The the days of The Depression of the 1930s was a time when people were ashamed of living on the doles of welfare and government stipends. They knew that these stipends were temporary assistance and not a way of life. The realized the sooner they were able to get their selves off of these rolls, the sooner they could resume their lives of esteem and respect. And what it took to get their selves off of the rolls was hard work. But not just hard work for the sake of doing something.

They took care to ascertain what it was they were supposed to be doing and how it was supposed to be done. They pulled out of someone the “why” of the job and its relation to the other factors surrounding it. They held their selves to a standard of production and perfection because those were representations of who they were and what they did.

Times change and so do attitudes. Today’s workforce is full of those who are upper class or lower class. Unfortunately, the middle class has been weeded out and essentially no longer exists. The two classes have something very much in common — lack of critical and creative thinking. They have another thing in common — expecting someone else to do their thinking for them.

Government support has given the lower class a perspective that they should wait for someone to do something for them. They do not have to lift a finger to get whatever they want. Therefore, you should not be surprised when someone from that class walks up to you, a complete stranger, and asks for $5. It’s what they expect from being able to receive charity from social welfare programs. It’s become a way of life, all that they’ve known, and therefore there is no shame in being on these roles and unlearning the thinking process.

Genteel practices of courtesy are forgotten. Swearing, profanity, and cursing are normal forms of speech. Whether there is a valid thought or not, there is an attitude that they are entitled to interrupt anyone’s speech at any time in order to interject some thought. Worse is the need to be seen at any cost. Thus, if they are allowed to become part of a discussion group, the contributions are pitiful. The volume of contributions is overwhelming.

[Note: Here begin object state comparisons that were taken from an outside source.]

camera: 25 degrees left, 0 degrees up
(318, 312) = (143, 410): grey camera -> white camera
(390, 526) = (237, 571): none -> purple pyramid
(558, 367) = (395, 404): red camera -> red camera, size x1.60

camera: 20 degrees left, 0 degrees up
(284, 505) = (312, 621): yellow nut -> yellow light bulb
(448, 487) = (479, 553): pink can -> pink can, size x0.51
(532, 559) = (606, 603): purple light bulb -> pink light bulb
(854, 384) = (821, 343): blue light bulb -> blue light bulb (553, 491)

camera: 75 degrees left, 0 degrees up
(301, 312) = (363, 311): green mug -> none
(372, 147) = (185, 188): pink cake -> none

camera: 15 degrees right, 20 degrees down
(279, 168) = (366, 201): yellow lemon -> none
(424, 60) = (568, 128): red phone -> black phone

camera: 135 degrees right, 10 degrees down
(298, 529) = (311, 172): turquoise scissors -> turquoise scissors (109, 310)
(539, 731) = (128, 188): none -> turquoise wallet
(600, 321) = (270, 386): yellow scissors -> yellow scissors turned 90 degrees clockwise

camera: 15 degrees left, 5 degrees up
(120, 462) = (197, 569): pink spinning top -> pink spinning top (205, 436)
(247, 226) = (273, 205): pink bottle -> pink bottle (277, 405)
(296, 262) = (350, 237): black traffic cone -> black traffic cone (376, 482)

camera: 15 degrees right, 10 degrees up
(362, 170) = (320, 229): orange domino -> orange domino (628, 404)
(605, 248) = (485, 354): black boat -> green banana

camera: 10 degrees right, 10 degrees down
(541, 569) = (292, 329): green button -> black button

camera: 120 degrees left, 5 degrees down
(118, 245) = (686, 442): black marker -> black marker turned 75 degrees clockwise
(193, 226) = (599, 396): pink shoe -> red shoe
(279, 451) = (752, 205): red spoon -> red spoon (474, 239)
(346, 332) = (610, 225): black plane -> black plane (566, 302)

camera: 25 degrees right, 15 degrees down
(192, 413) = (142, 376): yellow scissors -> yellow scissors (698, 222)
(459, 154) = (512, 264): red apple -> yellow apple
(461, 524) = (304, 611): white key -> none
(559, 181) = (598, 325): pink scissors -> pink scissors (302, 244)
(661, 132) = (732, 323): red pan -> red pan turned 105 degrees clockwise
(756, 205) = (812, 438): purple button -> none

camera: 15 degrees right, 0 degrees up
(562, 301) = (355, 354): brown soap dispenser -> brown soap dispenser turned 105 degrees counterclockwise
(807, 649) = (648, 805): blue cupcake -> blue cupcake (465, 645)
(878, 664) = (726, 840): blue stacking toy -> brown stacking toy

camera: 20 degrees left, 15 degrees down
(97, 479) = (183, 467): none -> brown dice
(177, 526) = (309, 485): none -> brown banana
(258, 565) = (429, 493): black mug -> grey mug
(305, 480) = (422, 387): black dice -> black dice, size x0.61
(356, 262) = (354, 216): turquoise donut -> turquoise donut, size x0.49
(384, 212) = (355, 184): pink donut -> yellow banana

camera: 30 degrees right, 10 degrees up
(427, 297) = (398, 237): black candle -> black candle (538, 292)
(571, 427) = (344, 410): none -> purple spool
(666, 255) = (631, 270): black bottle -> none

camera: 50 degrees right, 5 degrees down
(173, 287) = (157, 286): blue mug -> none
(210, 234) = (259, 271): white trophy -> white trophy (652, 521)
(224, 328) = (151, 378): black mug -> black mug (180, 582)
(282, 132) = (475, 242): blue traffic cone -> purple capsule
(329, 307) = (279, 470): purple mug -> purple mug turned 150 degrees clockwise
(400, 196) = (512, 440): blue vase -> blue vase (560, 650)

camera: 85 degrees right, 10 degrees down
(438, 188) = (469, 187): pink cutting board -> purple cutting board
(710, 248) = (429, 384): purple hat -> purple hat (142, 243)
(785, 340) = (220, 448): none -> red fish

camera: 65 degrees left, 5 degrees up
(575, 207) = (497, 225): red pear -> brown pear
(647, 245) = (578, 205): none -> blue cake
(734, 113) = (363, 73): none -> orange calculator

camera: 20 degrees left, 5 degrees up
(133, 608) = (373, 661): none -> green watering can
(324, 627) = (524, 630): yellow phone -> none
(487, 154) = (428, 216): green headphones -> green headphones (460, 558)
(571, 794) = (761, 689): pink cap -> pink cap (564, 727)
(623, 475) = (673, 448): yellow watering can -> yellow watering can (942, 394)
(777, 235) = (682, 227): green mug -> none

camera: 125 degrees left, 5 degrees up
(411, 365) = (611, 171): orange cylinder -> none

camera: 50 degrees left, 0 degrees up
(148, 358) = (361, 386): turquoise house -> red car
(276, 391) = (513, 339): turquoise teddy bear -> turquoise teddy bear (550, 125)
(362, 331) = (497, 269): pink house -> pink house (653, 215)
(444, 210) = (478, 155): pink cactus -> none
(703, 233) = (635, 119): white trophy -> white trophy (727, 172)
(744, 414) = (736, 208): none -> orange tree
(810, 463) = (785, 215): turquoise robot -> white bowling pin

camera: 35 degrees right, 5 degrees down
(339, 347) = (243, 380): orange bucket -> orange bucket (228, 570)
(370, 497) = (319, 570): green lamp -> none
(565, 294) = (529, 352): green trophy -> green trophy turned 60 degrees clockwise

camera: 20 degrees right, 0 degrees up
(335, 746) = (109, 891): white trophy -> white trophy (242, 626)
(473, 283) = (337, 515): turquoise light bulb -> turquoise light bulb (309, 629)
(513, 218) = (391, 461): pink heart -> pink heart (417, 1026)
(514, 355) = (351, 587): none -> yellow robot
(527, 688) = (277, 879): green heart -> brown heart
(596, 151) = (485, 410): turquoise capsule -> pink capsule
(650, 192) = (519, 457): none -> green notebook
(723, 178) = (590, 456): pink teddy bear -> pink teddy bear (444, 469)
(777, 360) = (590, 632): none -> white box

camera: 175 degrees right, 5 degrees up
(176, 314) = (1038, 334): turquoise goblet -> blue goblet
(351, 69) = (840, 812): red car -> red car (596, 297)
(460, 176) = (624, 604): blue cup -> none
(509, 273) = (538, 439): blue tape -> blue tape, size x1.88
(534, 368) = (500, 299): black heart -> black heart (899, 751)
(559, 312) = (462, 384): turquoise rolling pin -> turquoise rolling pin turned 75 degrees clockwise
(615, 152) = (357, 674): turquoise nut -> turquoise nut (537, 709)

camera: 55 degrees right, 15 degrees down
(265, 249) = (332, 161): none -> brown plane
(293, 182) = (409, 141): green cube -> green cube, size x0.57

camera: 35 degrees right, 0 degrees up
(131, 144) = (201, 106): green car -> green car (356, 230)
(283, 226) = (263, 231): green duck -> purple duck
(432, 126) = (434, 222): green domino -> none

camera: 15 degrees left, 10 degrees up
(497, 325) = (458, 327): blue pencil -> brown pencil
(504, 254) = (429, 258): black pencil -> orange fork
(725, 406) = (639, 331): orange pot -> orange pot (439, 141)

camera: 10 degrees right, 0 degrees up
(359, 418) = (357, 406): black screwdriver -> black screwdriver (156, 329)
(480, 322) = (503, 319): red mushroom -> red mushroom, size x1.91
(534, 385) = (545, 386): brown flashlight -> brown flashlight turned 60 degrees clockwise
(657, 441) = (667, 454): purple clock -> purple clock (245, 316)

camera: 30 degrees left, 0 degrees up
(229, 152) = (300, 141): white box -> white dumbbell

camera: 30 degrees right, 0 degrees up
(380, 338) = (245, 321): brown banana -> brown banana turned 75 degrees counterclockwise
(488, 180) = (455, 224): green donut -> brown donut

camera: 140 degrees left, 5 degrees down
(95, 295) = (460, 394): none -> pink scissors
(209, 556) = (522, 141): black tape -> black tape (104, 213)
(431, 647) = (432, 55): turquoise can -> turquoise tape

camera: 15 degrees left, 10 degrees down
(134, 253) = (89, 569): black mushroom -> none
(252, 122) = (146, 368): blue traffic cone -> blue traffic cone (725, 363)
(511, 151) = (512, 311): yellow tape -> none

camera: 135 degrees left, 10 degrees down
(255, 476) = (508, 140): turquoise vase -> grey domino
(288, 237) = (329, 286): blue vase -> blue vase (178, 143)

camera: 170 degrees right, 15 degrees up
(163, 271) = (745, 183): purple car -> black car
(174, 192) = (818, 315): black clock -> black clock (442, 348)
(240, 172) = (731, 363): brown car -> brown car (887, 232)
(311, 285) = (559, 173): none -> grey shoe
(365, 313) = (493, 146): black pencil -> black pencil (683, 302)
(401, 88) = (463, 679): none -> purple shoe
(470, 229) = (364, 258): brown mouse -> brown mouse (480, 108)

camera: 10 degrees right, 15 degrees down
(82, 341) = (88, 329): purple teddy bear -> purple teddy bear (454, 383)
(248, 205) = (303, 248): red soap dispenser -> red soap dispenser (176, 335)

But this is raw talent, raw material that, with proper training, could be developed into the super achiever, networker, worker, leader. It’s all a matter of training — getting their attention, expecting and demanding the best, and training to be the best.

Do these lost individuals have role models on which they can imprint themselves? Do they have leaders they can look to with reliance that they will see examples of how they should strive to manage their selves and mold their characters? To either question, the answer is “only a scant few.” Unfortunately, many of the role models are part of the big screen, small screen, and YouTube screen. What fuels those is what the money-sucking consumerism tides have determined is popular and will sell product. There is still little connection between value and earning position through education, commendable work, and devising successful strategies.